Snnanagfashtalli growled low in her throat.

“Someone tried to kill you, very nearly succeeded, and would have succeeded with any other being on this ship, including me. I believe this same being also poisoned two citizens of Aleph Prime, in the same manner, and arranged the death of Captain Kirk. I cannot yet make assumptions about whether Commander Flynn was a planned target.”

“My gods.” Jenniver blinked slowly several times, her thick brown eyelashes brushing her cheeks. Fashtall patted her gently.

“Who has done this?” The diagonal pupils of Fashtall’s maroon eyes dilated at the prospect of the hunt. “And why?” Jenniver asked.

“I do not know,” Spock said. “I do not know the answer to either question. Dr. Mordreaux was thoroughly scanned when he came on board, and he carried nothing—certainly no gun or poison capsule.”

“I’d hardly let a prisoner give me a poison capsule, anyway,” Jenniver said. “I’m that competent, at least.”

“Indeed,” Spock said. “Ensign, when you were on duty, or shortly before, did you experience any sharp, jabbing sensation?”

“Like a dart, you mean? No, but I wouldn’t. My nervous system wasn’t designed to respond to that sort of stimulus.” Severe physical trauma was the only injury that ought to be life-threatening to one of her breed, and that was the only kind of pain she would feel.
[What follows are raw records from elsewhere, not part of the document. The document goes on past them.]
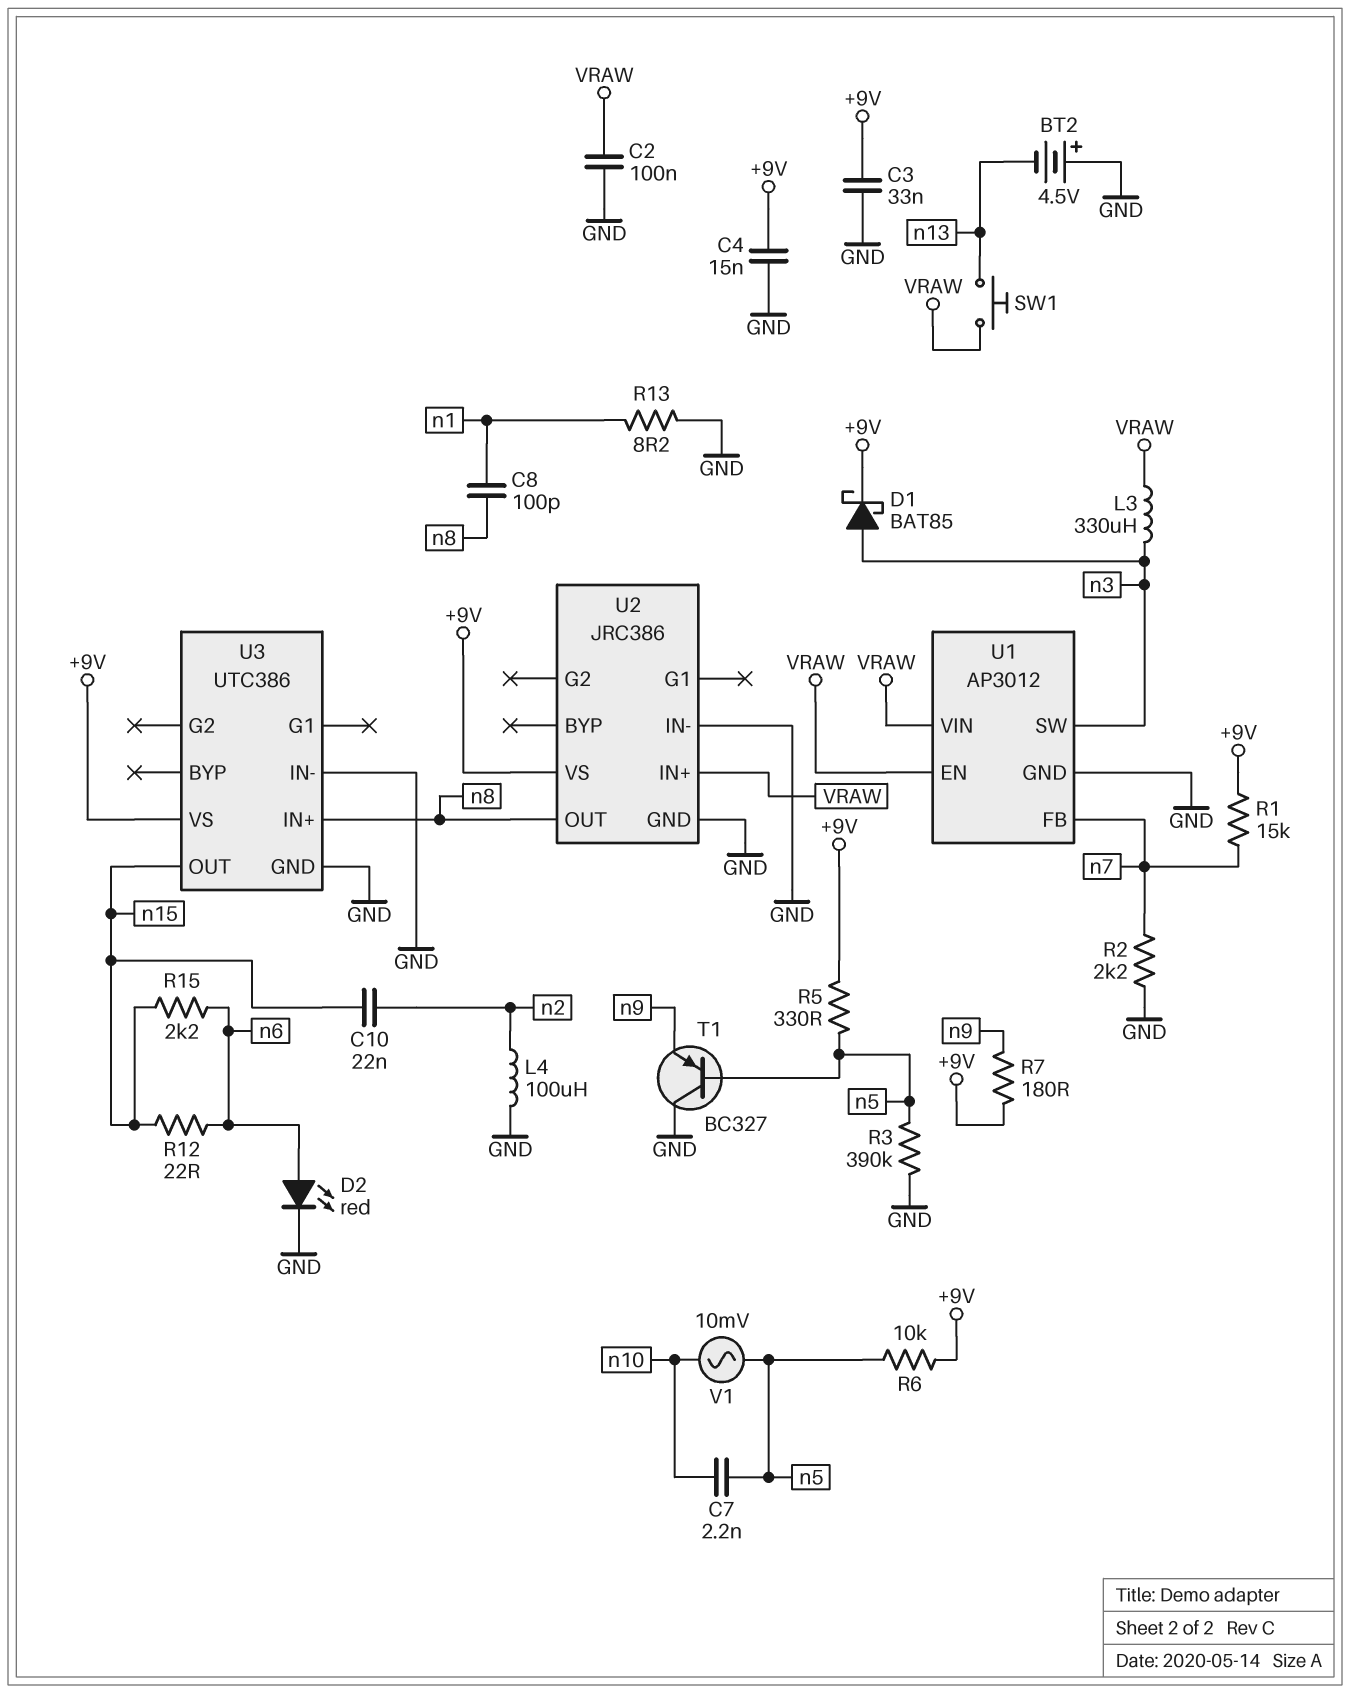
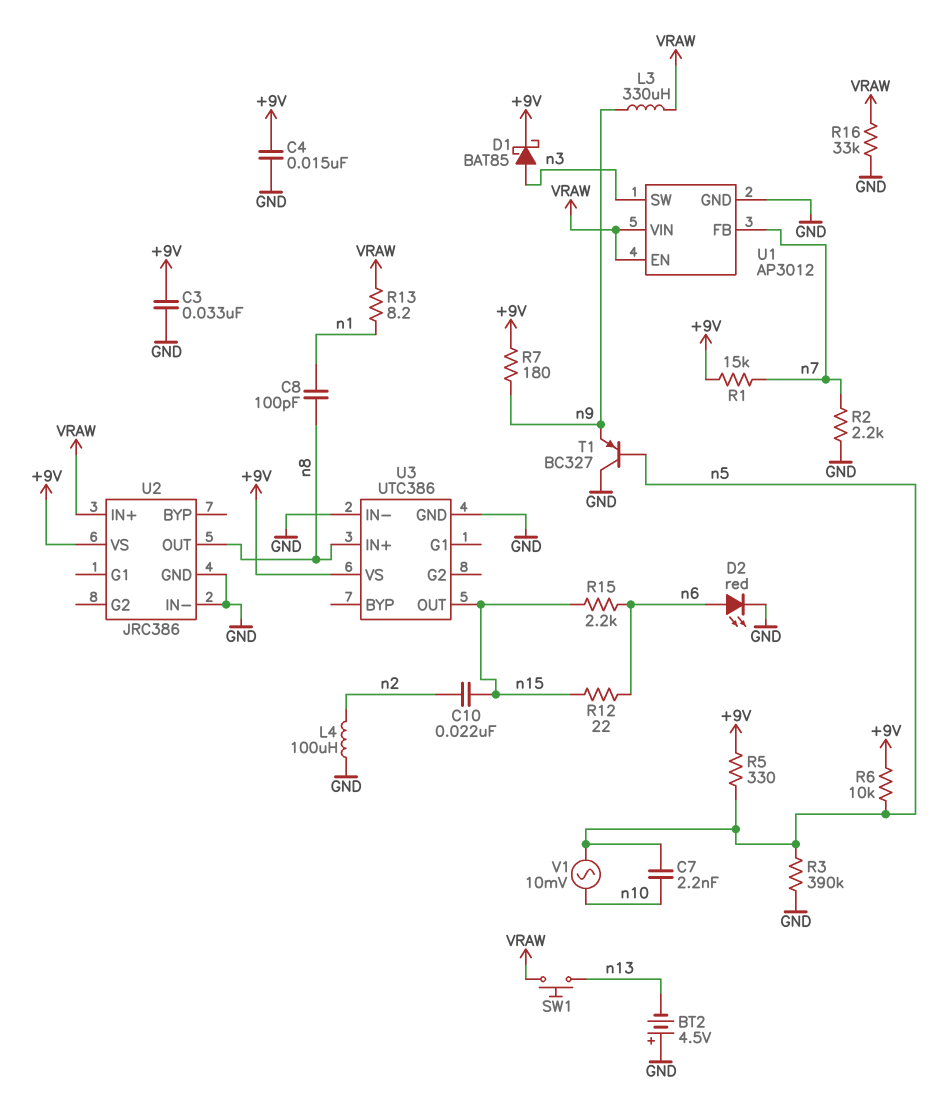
C2: 100nF (GND, VRAW) -> none
L3: 330uH (VRAW, n3) -> 330uH (VRAW, n9)
R13: 8.2 (GND, n1) -> 8.2 (VRAW, n1)
R16: none -> 33k (GND, VRAW)

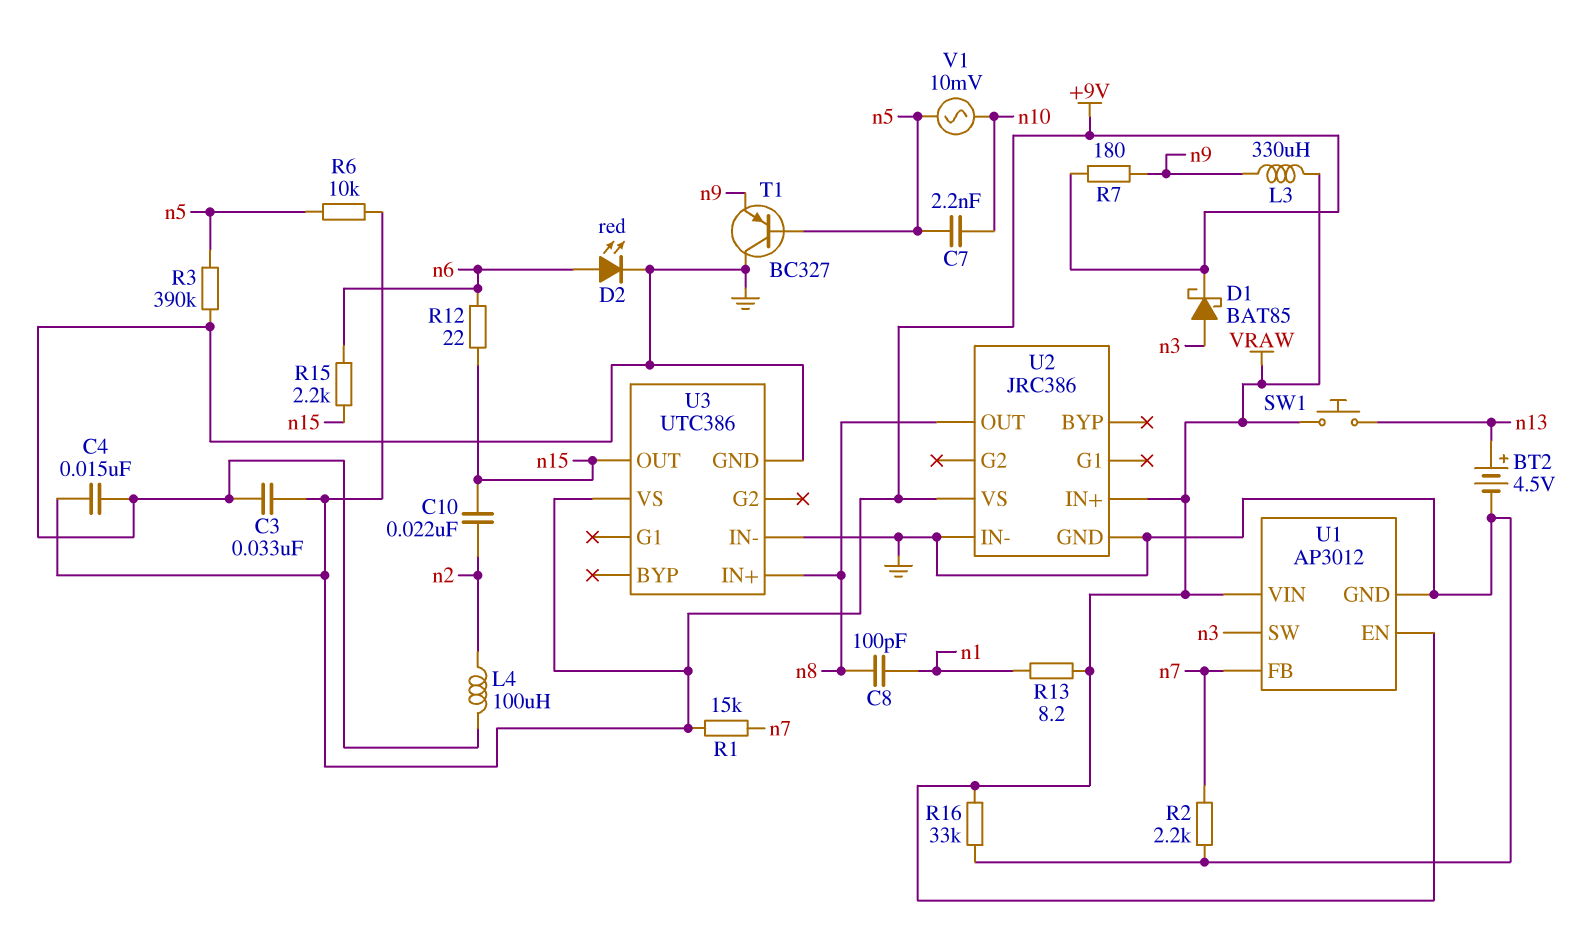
BT2: 4.5V (plus GND, minus n13) -> 4.5V (plus n13, minus GND)
R5: 330 (+9V, n5) -> none

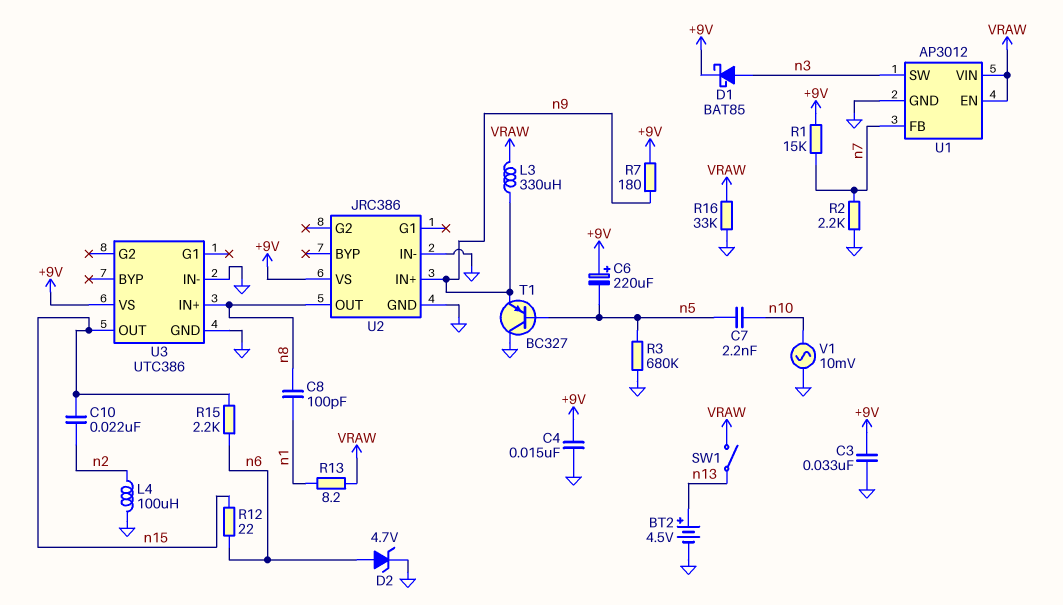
C6: none -> 220uF (plus +9V, minus n5)
D2: LED red (A n6, K GND) -> zener 4.7V (A n6, K GND)
R3: 390k (GND, n5) -> 680k (GND, n5)
R6: 10k (+9V, n5) -> none
SW1: button (VRAW, n13) -> switch (VRAW, n13)
U2 pin IN+: VRAW -> n9
V1: AC 10mV (n5, n10) -> AC 10mV (GND, n10)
“I see.” Spock considered what she had said, then looked her in the eyes again. “Do you remember losing consciousness?”

“No,” she said quickly, then looked away. “But I must have.”

“According to Mr. al Auriga you were found, barely conscious, braced against the door. This would seem to indicate that even if you did faint, Dr. Mordreaux would have had serious difficulty getting past you.”
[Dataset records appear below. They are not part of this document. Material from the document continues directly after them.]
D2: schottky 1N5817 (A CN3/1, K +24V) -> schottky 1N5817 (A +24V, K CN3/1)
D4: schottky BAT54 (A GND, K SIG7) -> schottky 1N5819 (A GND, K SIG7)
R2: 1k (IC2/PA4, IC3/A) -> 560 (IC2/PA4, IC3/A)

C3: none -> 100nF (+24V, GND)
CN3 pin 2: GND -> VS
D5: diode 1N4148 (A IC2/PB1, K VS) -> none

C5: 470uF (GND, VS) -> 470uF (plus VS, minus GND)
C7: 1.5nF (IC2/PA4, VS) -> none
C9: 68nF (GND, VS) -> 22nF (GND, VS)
“That was the idea. But obviously I was wrong. He did get out. You saw him yourself.”

“I believed that to be true. But if he could not have escaped from his cabin, some other explanation must exist.”

“I wish you’d tell me what it was.”

Spock stood up. “Do you understand now that you are not responsible for what happened? Whatever did happen, you cannot be blamed.”

Jenniver tried desperately to believe that, but it was hard, so hard ...“I should not have become ill,” she said, for that still was true.

Snnanagfashtalli snarled, a howl of frustration. “She will not hurt herself now!” she said. “If she tries I will tear out her throat”

Jenniver and Spock both looked at Snnanagfashtalli, who glared back with no awareness of irony. With a sudden feeling of release, Jenniver burst out laughing and hugged her friend.

“It’s all right. I’ll be all right now.”

Spock went to the door and opened it, then turned briefly back.

“Ensign,” he said, “please satisfy my curiosity. You did not apply for the position in security?”

“No,” she said. “I tried to transfer out. I kept getting turned down before, and I hadn’t got up the nerve to ask Commander Flynn.”

“What post did you wish?”

“Botany. It wouldn’t be quite the same as plowing rock with a four-hitch of ponies. But it’s the closest I can get without going home.” She paused. “I don’t want to go home.”

Spock nodded. He understood.

Once the crisis had passed, he would initiate her transfer himself. He closed the door behind him and left the friends alone.